Senate Commerce Committee chair Maria Cantwell said she wants the
committee to debate and approve rail safety legislation in April.
Senators questioned Norfolk Southern Chief Executive Alan Shaw for the
second time this month and he backed calls for rail safety reform but
did not endorse a bipartisan bill.
"We can't have railroads adopt operating models focused on just cutting
costs to achieve higher profits and then have higher accident rates,"
Cantwell said. "We need to invest in the modernization of equipment that
will provide the safety we need."
This month, a bipartisan group of senators led by Ohio's Sherrod Brown,
a Democrat, and J.D. Vance, a Republican, introduced legislation to
prevent future train disasters.
The bill would require enhanced safety procedures for trains carrying
hazardous materials, as well as require wayside defect detectors, a
minimum of two-person crews and increased fines for wrongdoing.
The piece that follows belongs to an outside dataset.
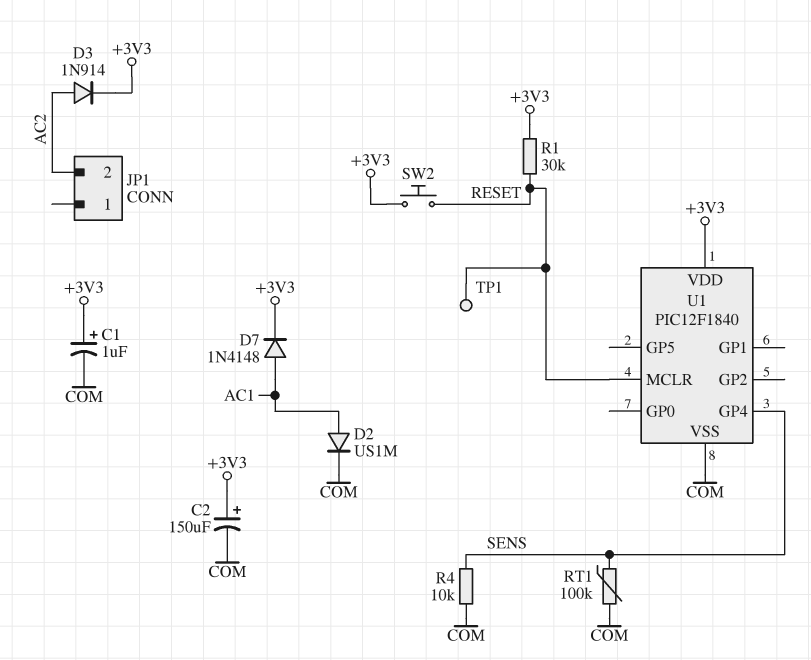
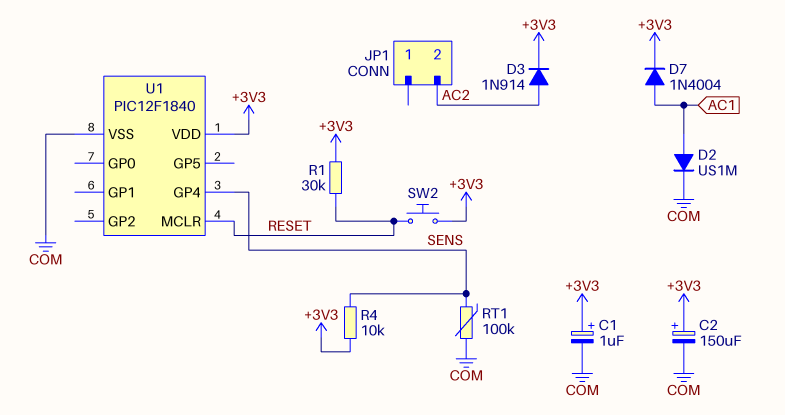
D7: diode 1N4148 (A AC1, K +3V3) -> diode 1N4004 (A AC1, K +3V3)
R4: 10k (COM, SENS) -> 10k (+3V3, SENS)
TP1: test point (RESET) -> none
Vance ridiculed suggestions by industry groups that the bill was a "big
government solution" and said it was "insulting to the people of East
Palestine."
Shaw did not endorse major provisions of the legislation such as
requiring two-person crews or hiking maximum civil penalties for
railroads from $225,000 to 1% of annual operating income. He said the
railroad supports regulator reviews of rules for rail car inspections
and standards for freight car safety and accelerating the phase-out of
older tank cars.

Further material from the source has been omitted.